COPPA ITALIA: NON BASTA LA PRESTAZIONE, LANCIANO RIMONTATO DALLA TORRESE

I giallorossi si impongono per 3-1 a Castelnuovo

Una buona prestazione maturata soprattutto nel secondo tempo non basta al Lanciano: i rossoneri lasciano la Coppa Italia capitolando per 3-1 sul campo della Torrese di mister Cristofari, bruciando di fatto il 2-1 dell’andata al Biondi.

A partire meglio è proprio il Lanciano che va vicino al goal dopo tre minuti con Petrone, poco preciso nel battere a rete su invito di Polisena da sinistra. Risposta prepotente dei teramani che al 9’ centrano il palo esterno con il colpo di testa di Nardone a Forti battuto. I rossoneri si rifanno avanti al quarto d’ora con Sardella che conclude però a lato. Dall’altro è Rodia a provarci con lo stesso esito dell’esterno lancianese. Al 22’ arriva il vantaggio casalingo con Nepa, bravo e preciso a centrare l’angolino con un destro dalla distanza. Passano otto minuti e il dieci giallorosso replica con un’altra conclusione chirurgica dalla stessa mattonella dell’1-0 che si insacca in rete all’angolino opposto. Il doppio schiaffo non scuote il Lanciano che accarezza il goal del 2-1 con una rovesciata di Boccanera che lambisce il palo alla destra di D’Ostilio che rimarrà infortunato nell’occasione abbandonando il campo. Il goal della speranza per gli ospiti arriva poco prima dell’intervallo con il tiro-cross velenoso di Di Rocco che diventa imprendibile per il portiere dopo il tocco beffardo di Casimirri.

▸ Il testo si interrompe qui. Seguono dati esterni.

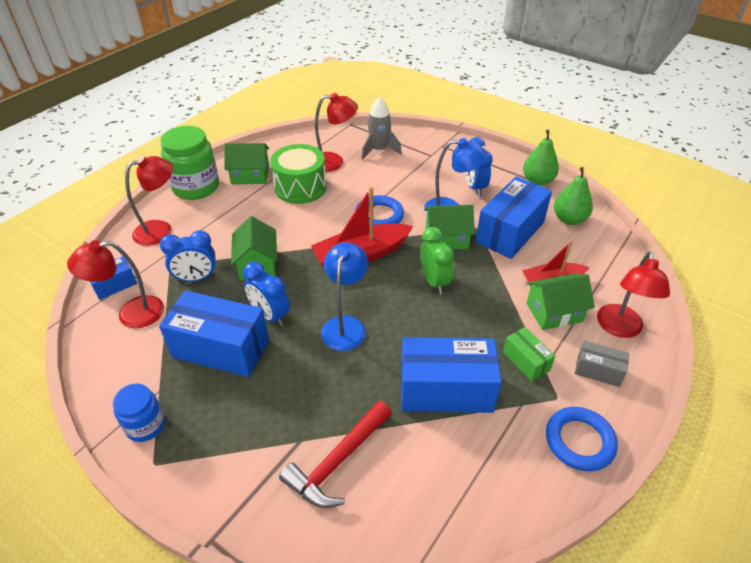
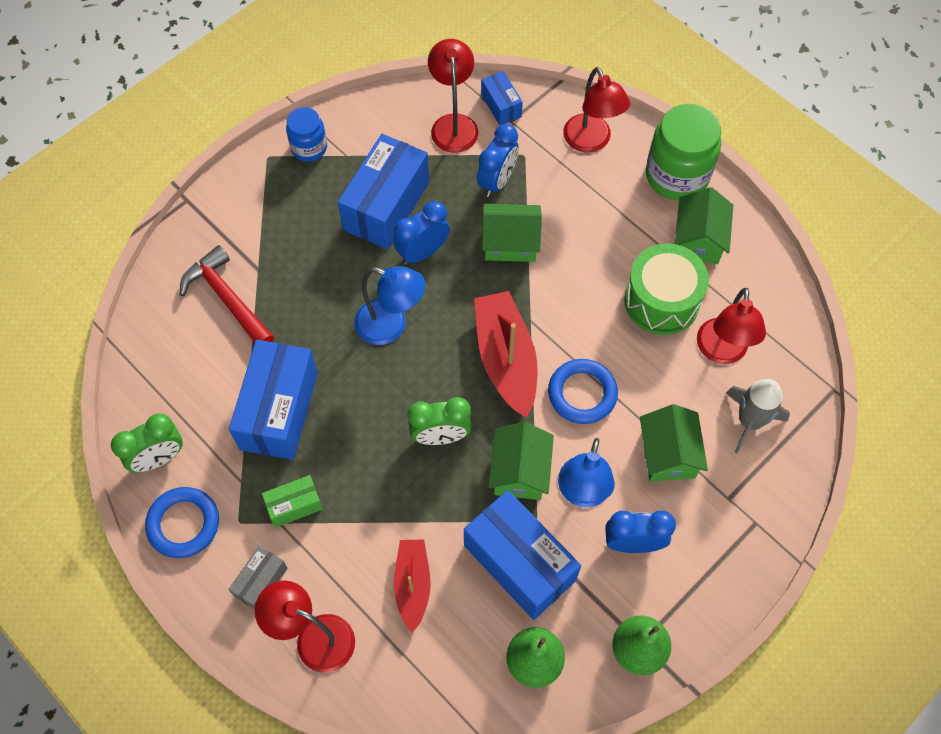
camera: 100 degrees right, 20 degrees up
(196, 278) = (497, 181): blue clock -> blue clock turned 150 degrees counterclockwise
(527, 481) = (158, 458): none -> green clock
(554, 312) = (358, 566): green house -> green house (668, 454)

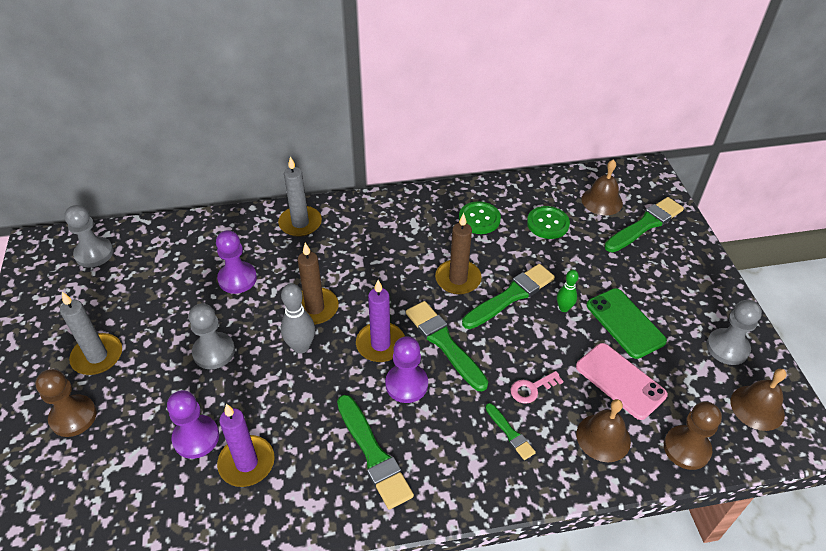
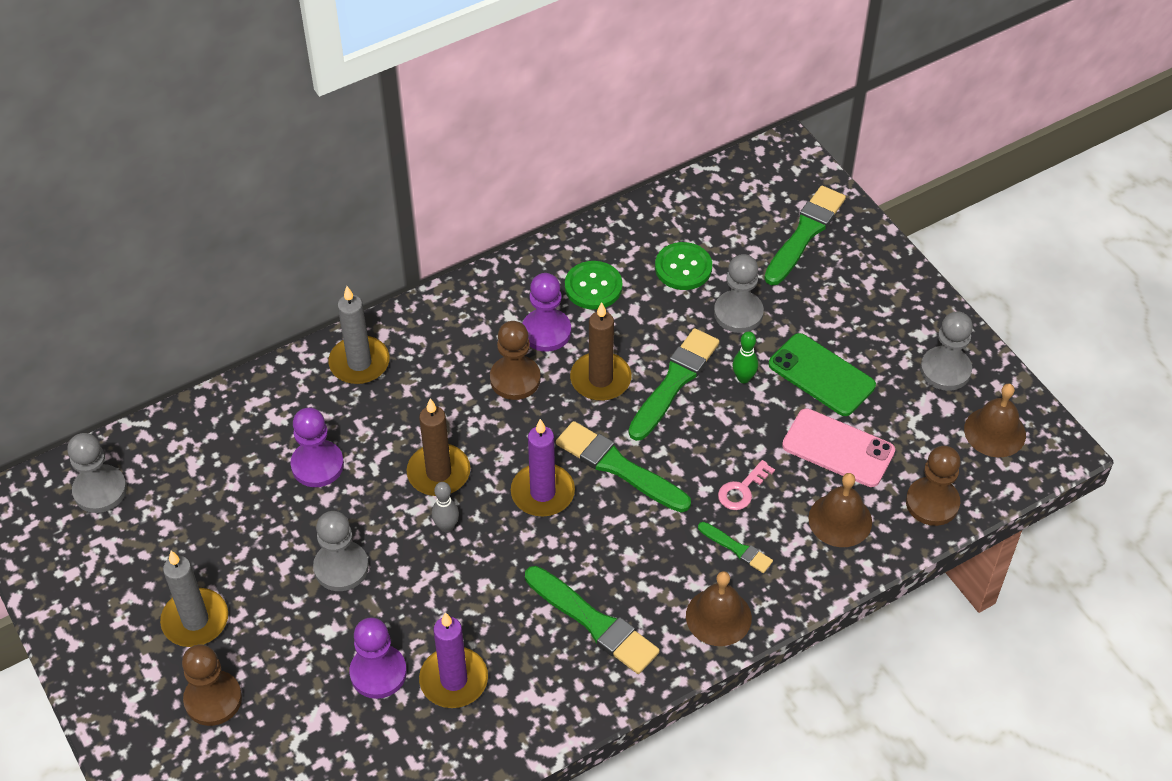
camera: 20 degrees left, 5 degrees up
(301, 346) = (446, 526): grey bowling pin -> grey bowling pin, size x0.63
(398, 262) = (515, 379): none -> brown pawn
(406, 384) = (596, 531): purple pawn -> purple pawn (546, 331)
(576, 263) = (738, 313): none -> grey pawn
(602, 201) = (740, 214): brown bell -> brown bell (718, 617)

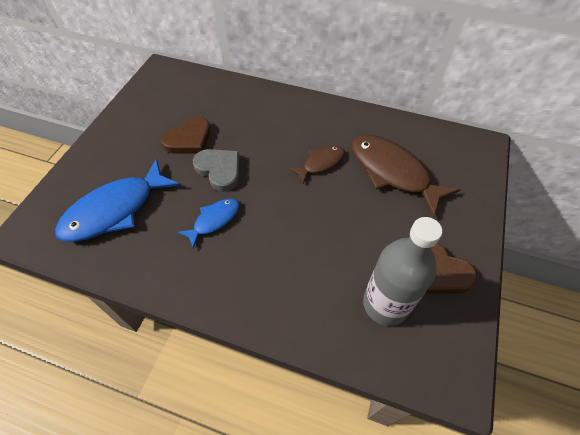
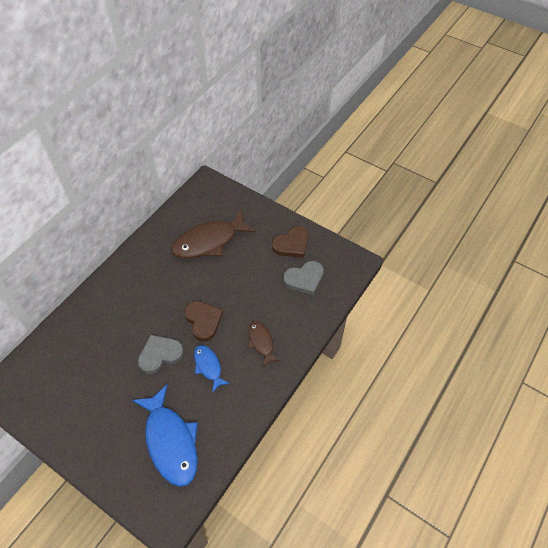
camera: 75 degrees left, 0 degrees up
(189, 139) = (114, 374): brown heart -> brown heart (203, 321)
(321, 163) = (183, 283): brown fish -> brown fish (261, 342)
(385, 304) = (304, 279): grey bottle -> grey heart

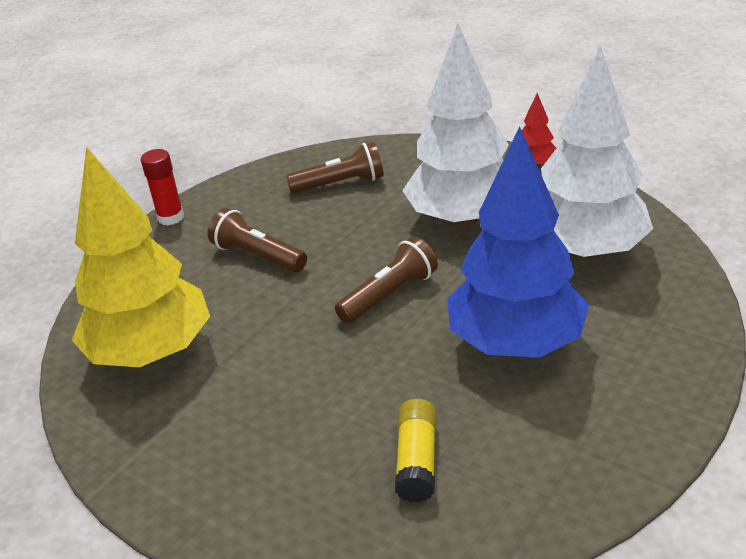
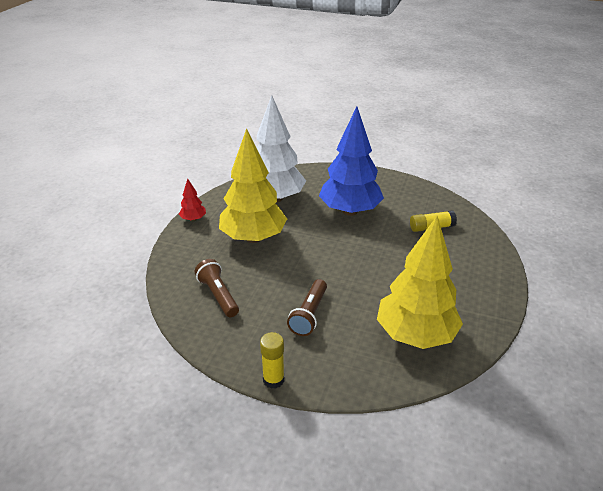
camera: 110 degrees left, 0 degrees up
(171, 217) = (273, 380): red glue stick -> yellow glue stick
(389, 295) = (329, 253): brown flashlight -> none
(463, 219) = (253, 238): white tree -> yellow tree

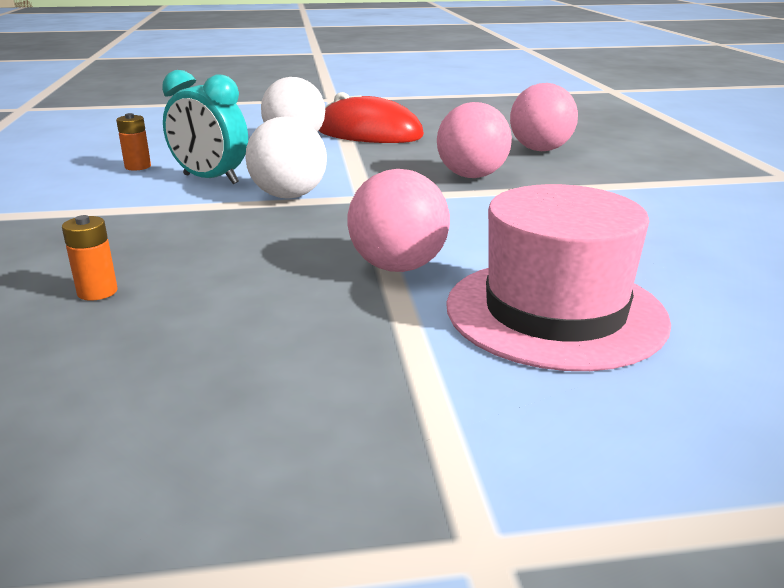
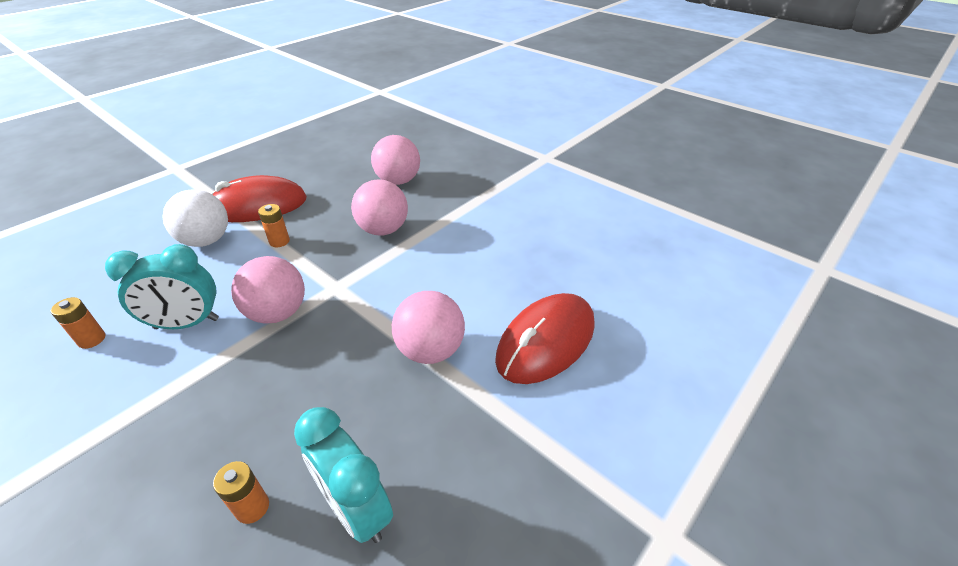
camera: 40 degrees left, 15 degrees up
(167, 332) = (356, 509): none -> turquoise clock
(289, 196) = (278, 313): white ball -> pink ball
(356, 157) = (279, 241): none -> orange battery
(555, 312) = (546, 341): pink hat -> red mouse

Il finale di tempo lascia presagire un Lanciano in crescendo nella ripresa; le aspettative vengono tuttavia troncate al 9’ con la discesa di Rodia che impatta sulla retroguardia rossonera indirizzando il pallone fra i piedi di Ranieri che conclude all’angolino con un sinistro da distanza ravvicinata. Mister Di Pasquale risponde con un triplo cambio, inserendo De Santis, Verna e Miccichè; la conseguenza è un cambio di ritmo da parte dei frentani che si riversano nella metà campo avversaria nell’ultima mezz’ora. Al 15’ Verna conclude centralmente una grande azione, bravo Di Giuseppe a respingere. Al 18’ Sardella se ne va sulla fascia e fa rabbrividire i giallorossi con un tiro-cross terrificante che non subisce tuttavia la deviazione decisiva. Al 26’ Miccichè alza sulla traversa una punizione dal limite; sul rovesciamento di fronte De Angelis conclude fra le braccia di Forti. Al 28’ opportunità enorme per il Lanciano sui piedi di Quintiliani che si vede deviare miracolosamente un destro dal cuore dell’area di rigore. Sempre il dieci rossonero cerca la rete con un colpo di testa che sfila a lato al 37’, mentre al 42’ è ancora il neoentrato Di Giuseppe a superarsi sul colpo di testa a botta sicura di Gragnoli. L’ultima opportunità per il Lanciano arriva in pieno recupero con Natalini che controlla e conclude alto da buona posizione rimanendo anche infortunato nell’occasione.

Quarta partita senza vittorie per il Lanciano: testa per i rossoneri ora al big match contro il Sambuceto di domenica prossima al Biondi. La certezza è quella di un Lanciano agguerrito e determinato nel ritrovare vittoria e serenità, per riprendere in maniera immediata il cammino interrotto bruscamente proprio contro la Torrese al Biondi esattamente due settimane fa.

TORRESE (3-5-2): D’Ostilio (31' pt Di Giuseppe), Casimirri, Maloku, Petronio, Nardone, Fuschi, Mosca, Kruger, Ranieri (19' st Di Sante), Nepa (30' st Di Federico), Rodia (40' st Ferri). A disposizione: Tini, Titianu, Compagnoni, Di Sabatino.

Allenatore: Remigio Cristofari.

LANCIANO (4-3-3): Forti, Boccanera (14' st Verna), Minchillo, Ciaccio (14' st De Santis), Lucarino, Natalini, Di Rocco (14' st Miccichè), Petrone, Polisena (34' st Gragnoli), Quintiliani, Sardella. A disposizione: Di Vincenzo, Caniglia, Zela, Giancristofaro, Del Bello.

Allenatore: Giuseppe Di Pasquale.

Arbitro: Manuel Marchetti di L’Aquila.

Reti: 22’, 30’ pt Nepa (T), 43’ pt Di Rocco (L), 9’ st Ranieri.

Ammoniti: Polisena (L).

Espulsi: /

Spettatori: 120 circa (30 dei quali ospiti).